En France, l’appropriation par la société civile est apparue comme beaucoup plus limitée : à l’exception des associations de coopération, pour lesquelles les ODD s’inscrivent dans la continuité des OMD qu’elles ont eu le temps de s’approprier, les ODD ne sont pas encore utilisés concrètement par les associations ou syndicats, ne serait-ce que dans leurs campagnes ou actions de plaidoyer. Cette faible appropriation s’est également vérifiée sur l’un des nouveaux engagements qui figurent dans les ODD : la réduction des inégalités économiques. En adoptant les ODD, les pays se sont engagés à ce que le revenu des 40 % les plus pauvres croisse à un rythme supérieur au revenu moyen dans leur pays. Pour un pays comme la France, mais aussi certainement pour beaucoup d’autres, c’est la première fois qu’un tel engagement est pris. C’est l’un des 8 engagements des ODD identifiés comme nouveaux pour la France dans le rapport de l’Iddri, c’est à dire qui ne figurent jusqu’à présent dans aucune loi ou stratégie française. Pour autant, là encore, la société civile française ne s’est pas appropriée cet engagement, pas plus que la société civile britannique dont un représentant est intervenu pendant la conférence. Personne ne prévoit de se saisir de cette cible des ODD pour suivre les progrès des pays, renforcer les actions de plaidoyer et encore moins pour bâtir une coalition internationale d’associations.
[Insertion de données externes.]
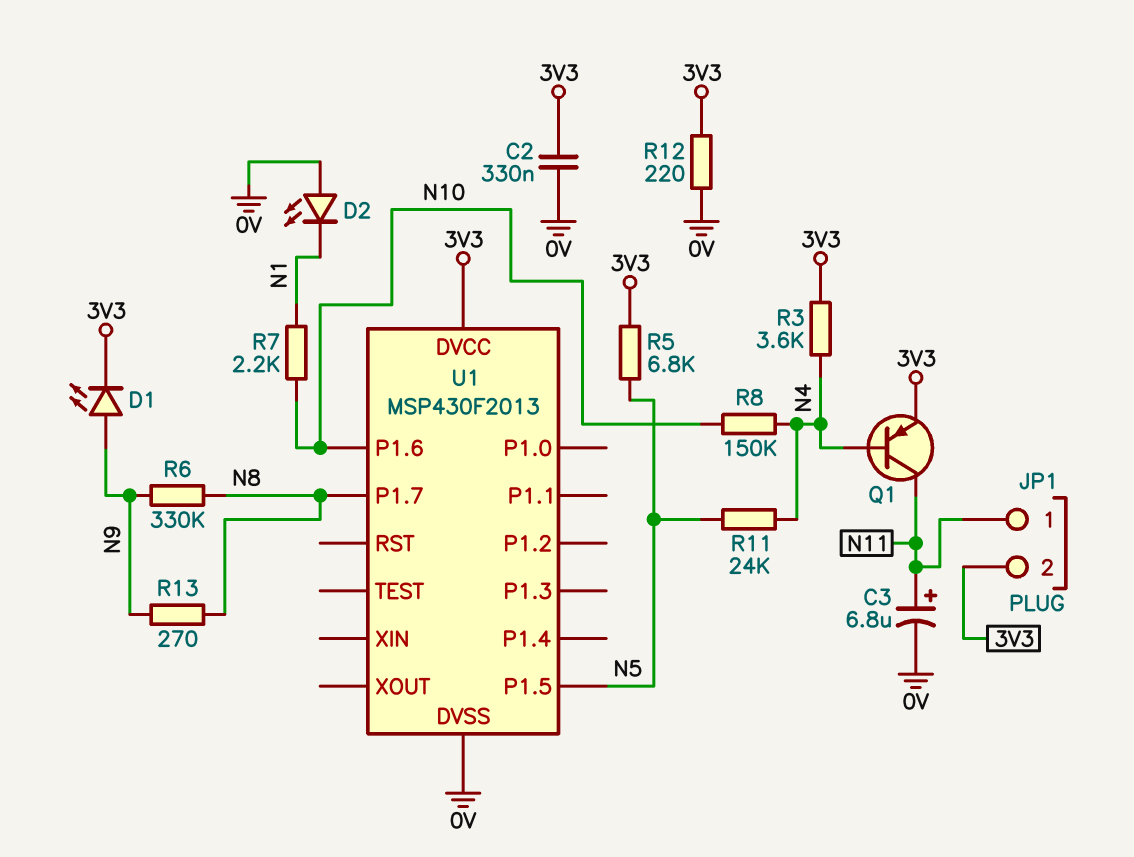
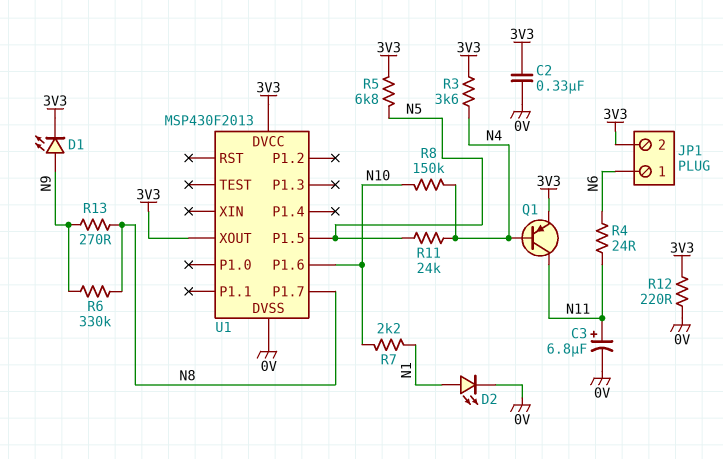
D2: LED (A 0V, K N1) -> LED (A N1, K 0V)
JP1 pin 1: N11 -> N6
R4: none -> 24 (N6, N11)
U1 pin XOUT: none -> 3V3

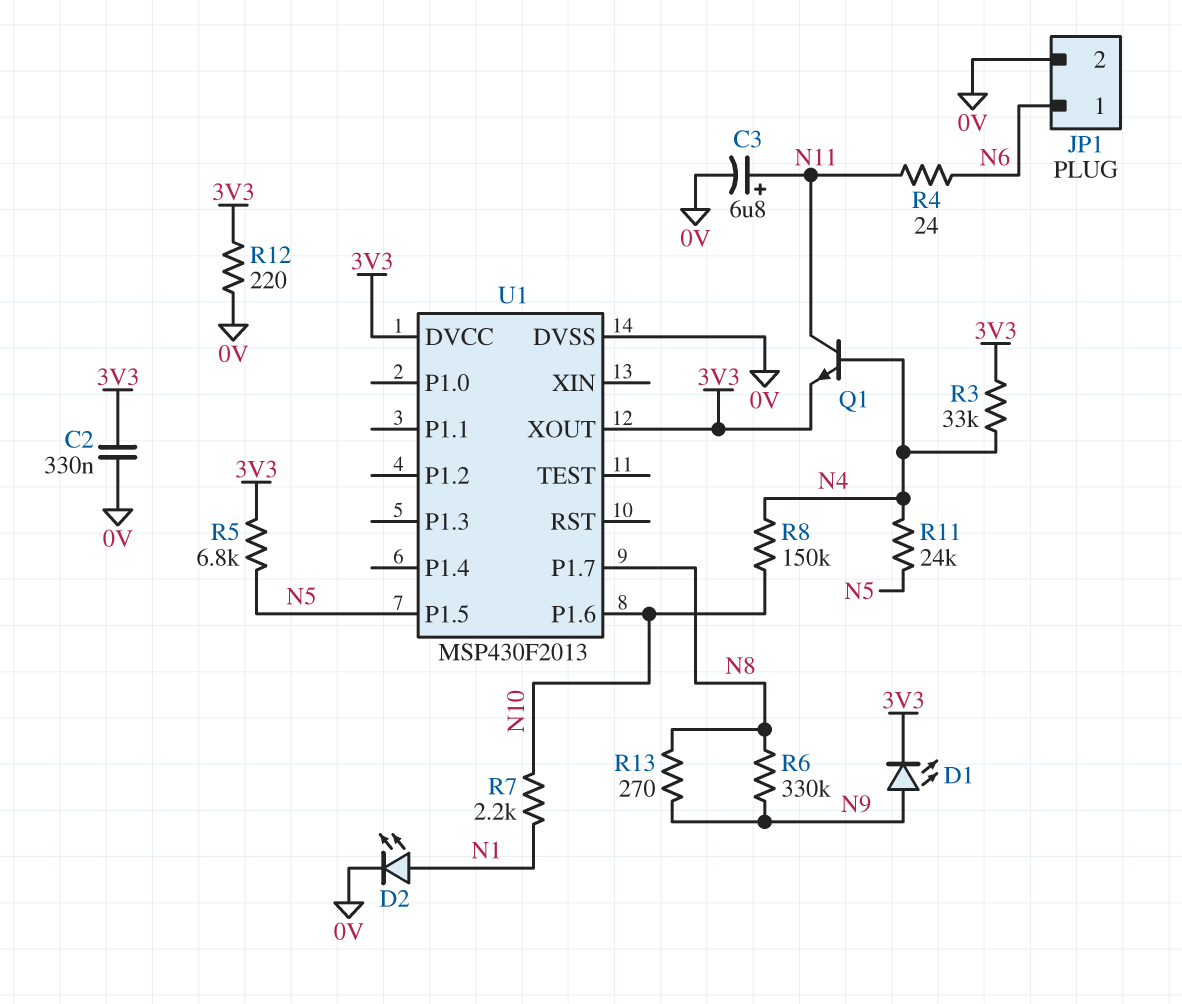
JP1 pin 2: 3V3 -> 0V
Q1: PNP (B N4, C N11, E 3V3) -> NPN (B N4, C N11, E 3V3)
R3: 3.6k (3V3, N4) -> 33k (3V3, N4)

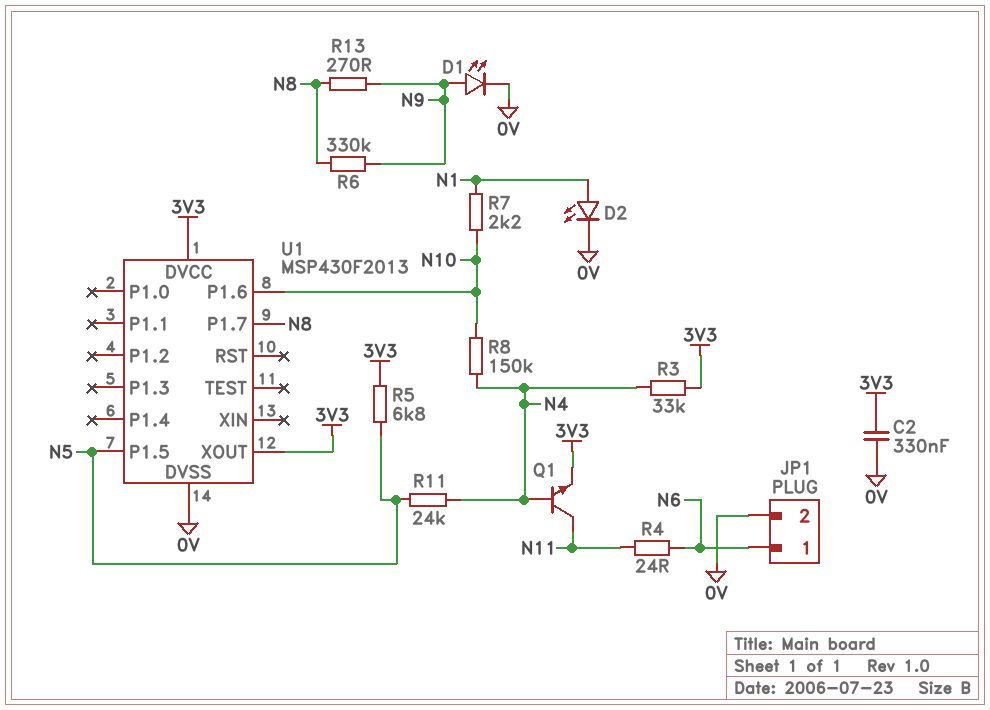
C3: 6.8uF (plus N11, minus 0V) -> none
D1: LED (A N9, K 3V3) -> LED (A N9, K 0V)
R12: 220 (0V, 3V3) -> none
Bref, cet engagement et plus généralement les ODD sont passés inaperçus pour ces acteurs.

Appropriation des ODD par les entreprises : un niveau tout aussi variable

Pour finir sur l’appropriation par les acteurs non étatiques, notons que nombre d’entreprises semblent bien informées des ODD, à commencer par celles qui proposent des solutions « ODD-compatibles », dans l’approvisionnement ou le traitement des eaux par exemple, et pour qui les ODD comme les OMD sont une opportunité de développement. Pour d’autres, les ODD constituent un nouveau cadre de reporting et de redevabilité en matière de responsabilité sociale et environnementale, sans qu’il soit encore clair aujourd’hui si les ODD y apportent quoique ce soit de nouveau.

De manière générale, la conférence organisée par l’Iddri a mis en évidence que les ODD n’ont pas encore eu d’impact notable sur les stratégies des différentes parties prenantes en France. Cela veut-il dire que les ODD ne changeront rien, alors même qu’ils regorgent de nouveaux objectifs, d’indicateurs de suivi de la durabilité des pays et de tous les acteurs ? Alors même que leur caractère universel peut ouvrir la voie à de nouvelles alliances internationales pour répondre aux défis dans l’éducation, la santé, les inégalités ou l’environnement ? Il est encore beaucoup trop tôt pour le dire. Il a fallu plusieurs années avant que les OMD aient un impact et que des acteurs s’en saisissent pour demander des comptes aux gouvernements ou pour impulser de nouveaux partenariats entre associations, entreprises et gouvernements. Surtout, dans d’autres pays, des acteurs ont d’ores et déjà commencé à s’emparer des ODD, et peuvent inspirer les acteurs français. Les ODD ont pour ambition de « transformer » le monde : ils ne l’ont pas encore fait, mais chacun peut s’en saisir pour le transformer, à son échelle, dans son secteur. De son côté, l’Iddri continuera à observer comment les acteurs français et internationaux se saisissent des ODD pour inventer – ou non – une nouvelle gouvernance du développement durable.